Dual Monitor Setup with USB-C

I recently bought the Dell S2721QS (4K @60 Hz) and would like to add a second monitor with a high refresh rate. I have a Surface Book 2 which only has a USB-C port and two USB 3.1 ports. What's the best way to go about docking dual monitors? Is it possible to get a USB-C monitor and daisy-chain that to the S2721QS? What's the highest resolution and refresh rate I could support on the second monitor? Any help is appreciated.

Cheers

Comments

  • +10

    Basically, the best analogy to understand this is that USB-C is a highway with four lanes. Each lane can carry either USB signal, or DP (alt-mode) signal.

    Each lane, in DP alt-mode can carry the equivalent of 1080p 60 Hz. So therefore, you might have a dock which can carry 2 x 1080p monitors and some USB ports, let's say. If you are running 4K 60 Hz, then you are already consuming all four lanes of the USB-C highway, as a 4K monitor is equivalent to four 1080p monitors. In other words, you cannot connect any further monitors to that particular port.

    Note that this is in reference to USB-C, not Thunderbolt 3/4 which also uses the same connector, but is a different standard. Think of it in a similar way, but with 4x the bandwidth, so you can easily carry 2 x 4K 60Hz and still have bandwidth left over for USB signals.

    • Great analogy mate, thanks. So those USB-C hub monitors (such as the Dell P2722HE) are still limited by the USB-C bandwidth?

      • Yes it has to be, it's a limitation of the standard. That's why USB-C hubs can usually only do 4K 30Hz, as this only takes up two lanes and leaves some for USB 3.1.

  • You could run two monitors if you got the Surface Dock 2 but you would be capped at 4K 30Hz which would run through the proprietary surface connector port on your surface book and has USB-C inputs by default (you could buy HDMI to USB-C to USB-C to C cables to run into the monitor). This would save your USB-C port on the notebook for another use.

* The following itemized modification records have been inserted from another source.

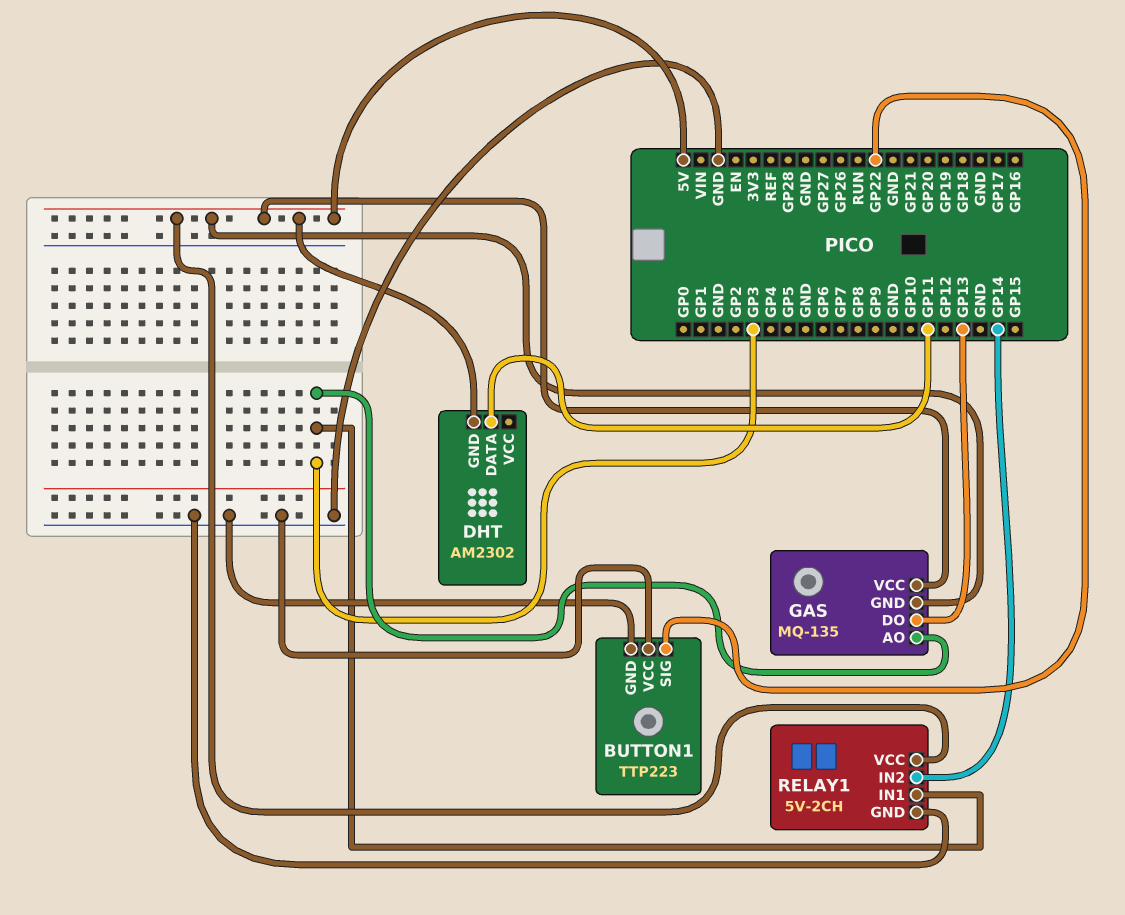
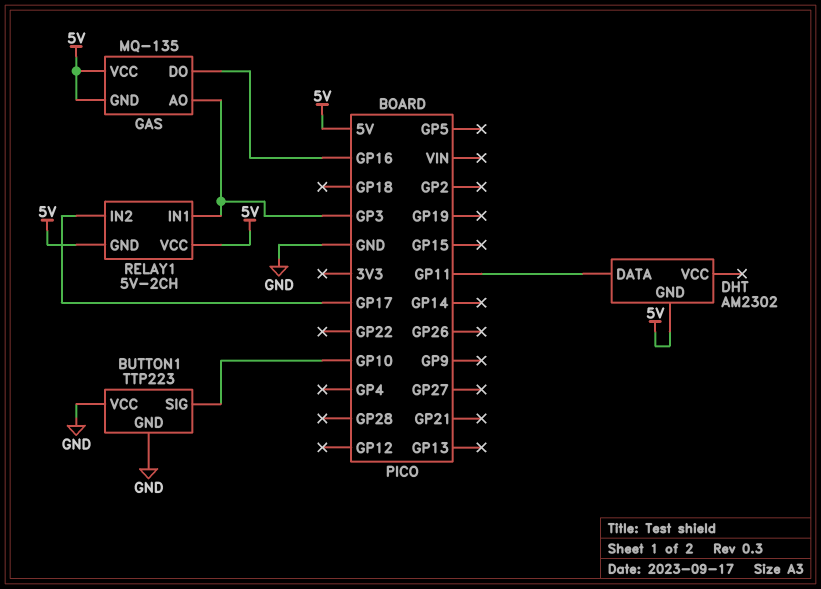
BUTTON1 pin SIG: GP22 -> GP10
GAS pin DO: GP13 -> GP16
RELAY1 pin GND: GND -> 5V
RELAY1 pin IN2: GP14 -> GP17

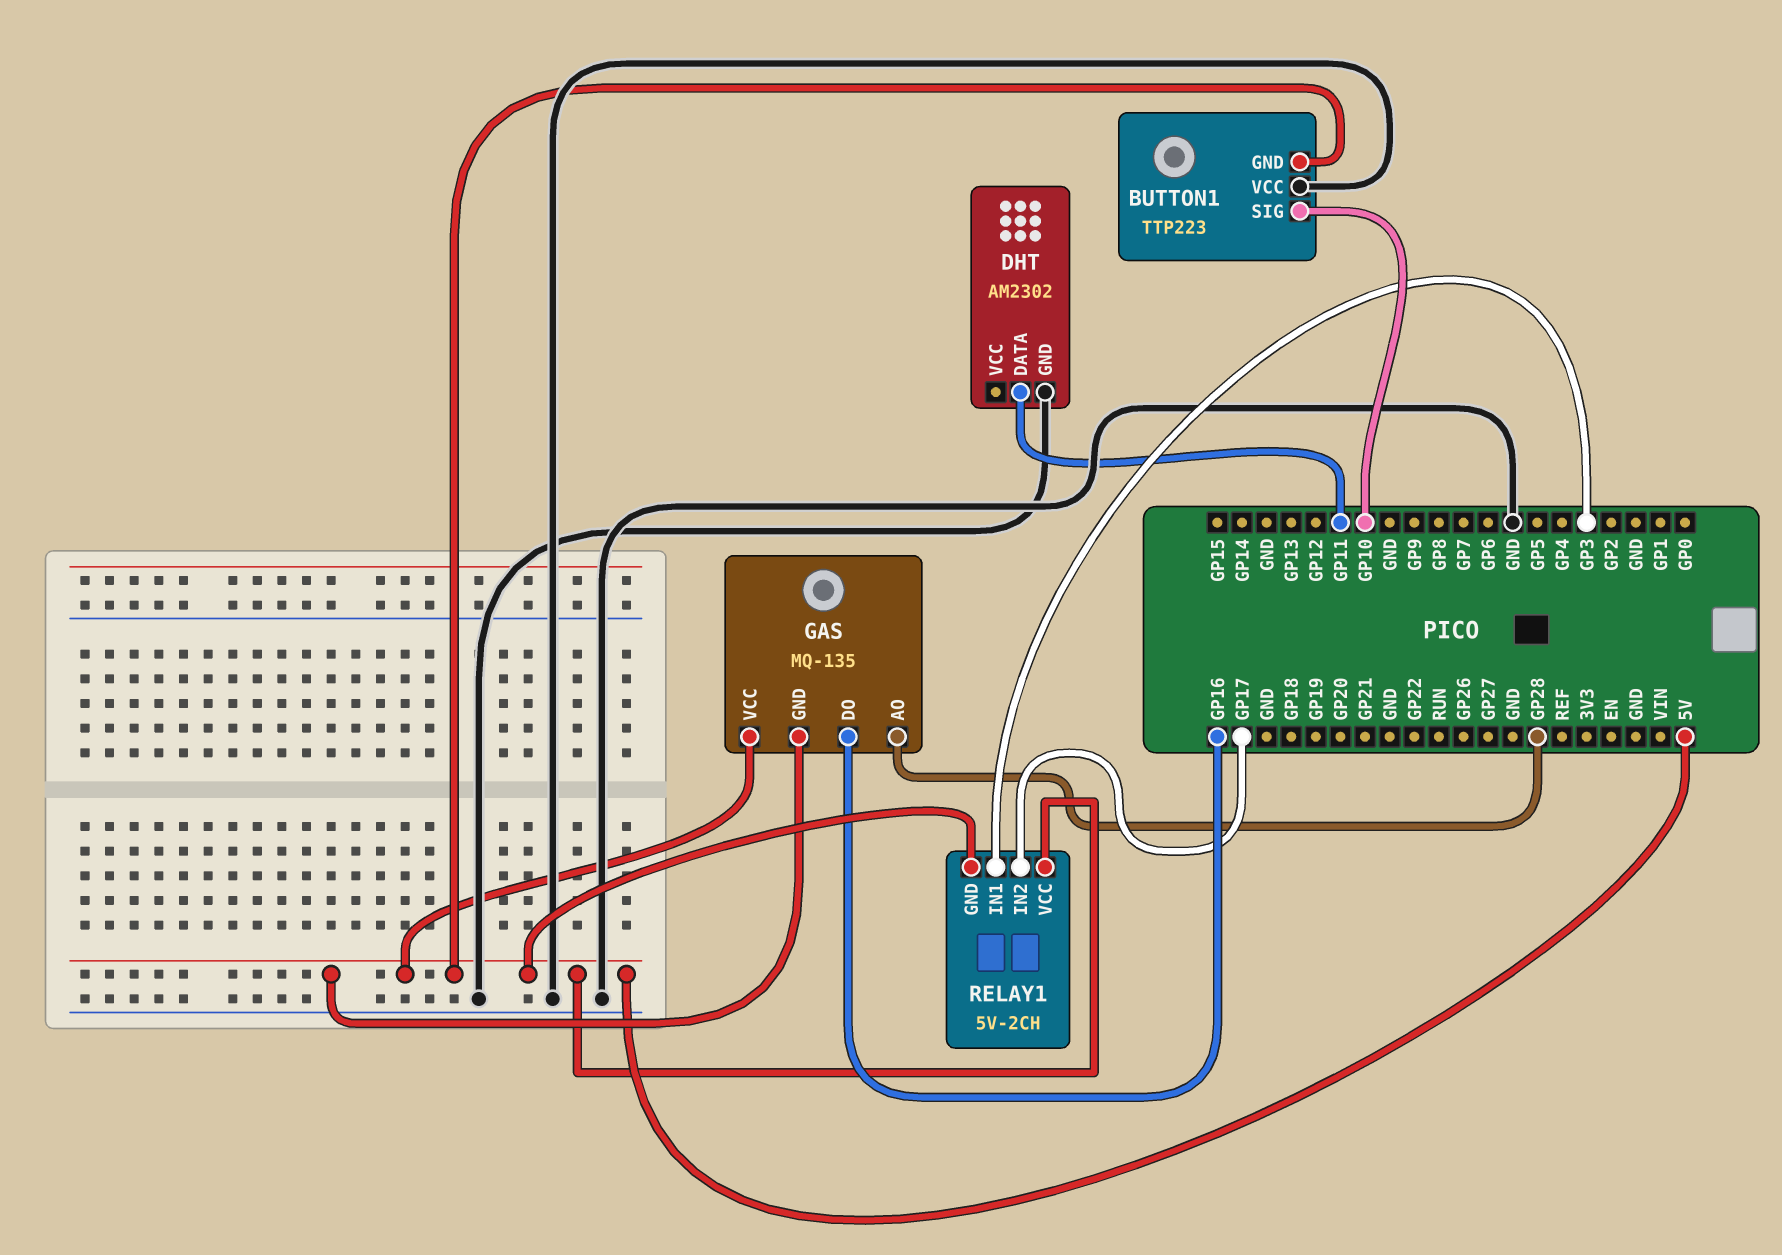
BUTTON1 pin GND: GND -> 5V
DHT pin GND: 5V -> GND
GAS pin AO: GP3 -> GP28

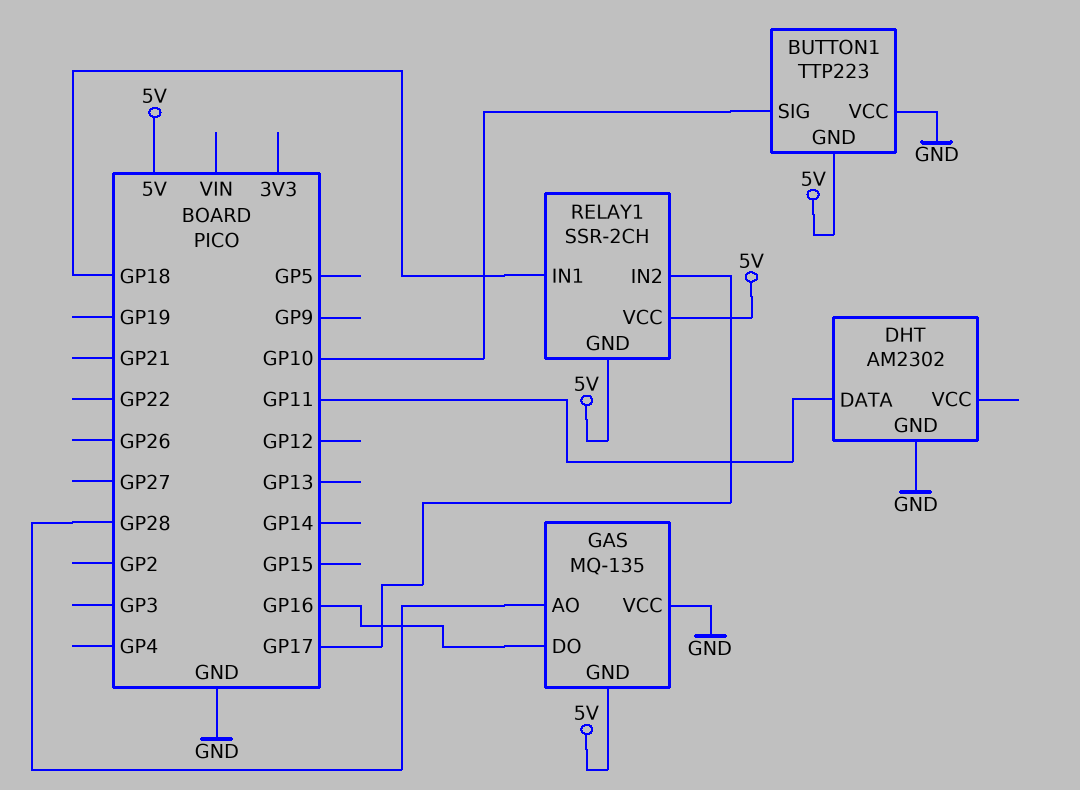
GAS pin VCC: 5V -> GND
RELAY1: 5V-2CH -> SSR-2CH
RELAY1 pin IN1: GP3 -> GP18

    More details on it are on the MS website: https://support.microsoft.com/en-us/surface/identify-your-su…

    Other than that I don't think based on having the one USB-C port that isn't thunderbolt that you could drive two monitors if one is 4K already.

    • Cheers for the info, that's dissapointing. I wonder if I could do two monitors with the Surface Dock 2 with one 4K 60 Hz and the second one 1080p 60 Hz? Or if the 4K one would still be limited to 30 Hz

      • It might be possible with a third party dock but because you're using a Surface Book 2 I'm not sure if the dock will also be able to power the device via USB-C. There are docks that have chipsets built in that will do the work to allow dual 4K at 60Hz with a software download. From what I remember a Surface Book 2 needs about 102W of power to function which puts it just out of reach of most third party docks that only deliver somewhere between 65W and 100W.

        I wouldn't know what to recommend because I'm not sure if the Book 2 will allow charging via USB-C and the MS proprietary port at the same time.